Controls on solute transport in large spring-fed karst rivers

Robert T. Hensley and Matthew J. Cohen

Limnol. Oceanogr., 57(4), 2012, 912-924 | DOI: 10.4319/lo.2012.57.4.0912

ABSTRACT: The spring-fed rivers of North Florida flow across a karst plain, leading us to predict significant hyporheic transient storage within the secondary porosity of the carbonate media. They also span a gradient of submerged macrophyte cover and density, offering an opportunity to investigate reach-scale vegetation effects on dispersion and transient storage. Conservative tracer tests using Rhodamine WT were conducted on nine rivers spanning the extant range of vegetative and geomorphologic characteristics. A one-dimensional advection-dispersion-storage model with variable configurations of storage zones was fit to tracer breakthrough curves to determine optimal model coefficients as well as storage-zone configuration (i.e., single, two in parallel, two in series). In most cases, two zones in series best fit the observed breakthrough curves.

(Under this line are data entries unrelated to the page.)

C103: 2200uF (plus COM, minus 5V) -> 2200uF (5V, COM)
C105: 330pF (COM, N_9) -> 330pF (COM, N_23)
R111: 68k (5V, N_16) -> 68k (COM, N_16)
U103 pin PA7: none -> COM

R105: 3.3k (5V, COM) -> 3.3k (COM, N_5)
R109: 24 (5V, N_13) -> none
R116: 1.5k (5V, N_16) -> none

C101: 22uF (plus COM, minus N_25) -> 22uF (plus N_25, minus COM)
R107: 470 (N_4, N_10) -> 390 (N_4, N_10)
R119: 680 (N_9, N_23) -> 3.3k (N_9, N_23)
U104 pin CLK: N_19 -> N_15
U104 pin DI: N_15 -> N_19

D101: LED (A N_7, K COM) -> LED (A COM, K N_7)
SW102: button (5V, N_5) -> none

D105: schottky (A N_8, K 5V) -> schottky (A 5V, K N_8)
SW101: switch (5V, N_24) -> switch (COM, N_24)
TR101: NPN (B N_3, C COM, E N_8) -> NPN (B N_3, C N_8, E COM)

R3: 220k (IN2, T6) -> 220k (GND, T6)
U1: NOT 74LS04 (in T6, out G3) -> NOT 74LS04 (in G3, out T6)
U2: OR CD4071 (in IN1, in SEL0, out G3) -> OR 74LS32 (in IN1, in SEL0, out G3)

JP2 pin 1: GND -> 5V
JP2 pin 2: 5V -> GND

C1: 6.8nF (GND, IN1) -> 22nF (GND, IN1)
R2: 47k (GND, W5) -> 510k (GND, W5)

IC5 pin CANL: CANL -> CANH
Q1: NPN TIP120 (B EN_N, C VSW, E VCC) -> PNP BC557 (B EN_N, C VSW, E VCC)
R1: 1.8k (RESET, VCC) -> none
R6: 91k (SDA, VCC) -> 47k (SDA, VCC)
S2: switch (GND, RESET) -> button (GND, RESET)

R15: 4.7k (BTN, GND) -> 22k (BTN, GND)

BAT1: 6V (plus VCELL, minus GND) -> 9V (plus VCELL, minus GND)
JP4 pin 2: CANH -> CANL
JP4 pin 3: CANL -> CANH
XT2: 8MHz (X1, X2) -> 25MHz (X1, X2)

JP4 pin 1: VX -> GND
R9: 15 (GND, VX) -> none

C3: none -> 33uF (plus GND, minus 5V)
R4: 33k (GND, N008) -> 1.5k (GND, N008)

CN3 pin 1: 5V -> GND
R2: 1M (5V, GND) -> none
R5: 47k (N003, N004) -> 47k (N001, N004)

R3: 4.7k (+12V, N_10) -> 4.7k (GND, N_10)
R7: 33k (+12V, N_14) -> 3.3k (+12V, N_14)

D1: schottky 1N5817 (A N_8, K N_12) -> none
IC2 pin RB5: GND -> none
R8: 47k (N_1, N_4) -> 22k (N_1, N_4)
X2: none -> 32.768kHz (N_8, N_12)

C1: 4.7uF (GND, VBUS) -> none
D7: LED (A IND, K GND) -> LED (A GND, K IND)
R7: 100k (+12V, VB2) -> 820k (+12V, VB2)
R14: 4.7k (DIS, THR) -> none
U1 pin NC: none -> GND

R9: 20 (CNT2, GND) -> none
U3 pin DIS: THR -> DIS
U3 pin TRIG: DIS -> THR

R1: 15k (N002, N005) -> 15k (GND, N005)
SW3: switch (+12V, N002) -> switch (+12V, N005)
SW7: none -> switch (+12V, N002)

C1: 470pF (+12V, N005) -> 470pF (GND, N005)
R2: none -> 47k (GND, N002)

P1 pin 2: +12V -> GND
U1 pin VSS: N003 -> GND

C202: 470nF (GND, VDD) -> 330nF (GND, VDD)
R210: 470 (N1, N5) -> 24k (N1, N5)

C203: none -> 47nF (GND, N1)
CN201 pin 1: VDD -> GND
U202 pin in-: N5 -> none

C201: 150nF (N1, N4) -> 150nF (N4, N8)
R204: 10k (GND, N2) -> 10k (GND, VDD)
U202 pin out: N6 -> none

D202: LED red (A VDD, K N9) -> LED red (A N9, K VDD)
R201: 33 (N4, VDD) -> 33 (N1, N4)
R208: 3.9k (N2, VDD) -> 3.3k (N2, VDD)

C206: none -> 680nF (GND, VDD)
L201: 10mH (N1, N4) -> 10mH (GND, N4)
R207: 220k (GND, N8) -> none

Moreover, fitted storage-zone attributes were significantly correlated across springs with field-measured analogs (i.e., vegetation area for storage zone 1, sediment area for zone 2), supporting inference that this model configuration physically represents the river systems. While the hyporheic zone area was large, its effect on transient storage was not, presumably because low-hydraulic-conductivity sediments and weak hydraulic gradients limit exchange with the secondary porosity of karst matrix; tracer mass recovery uniformly near 100% underscores the absence of significant hydraulic turnover. Vegetation was a significant predictor of transient storage, mean velocity, and mean residence time, suggesting that plant beds exert important controls on reach-scale hydraulics in these systems.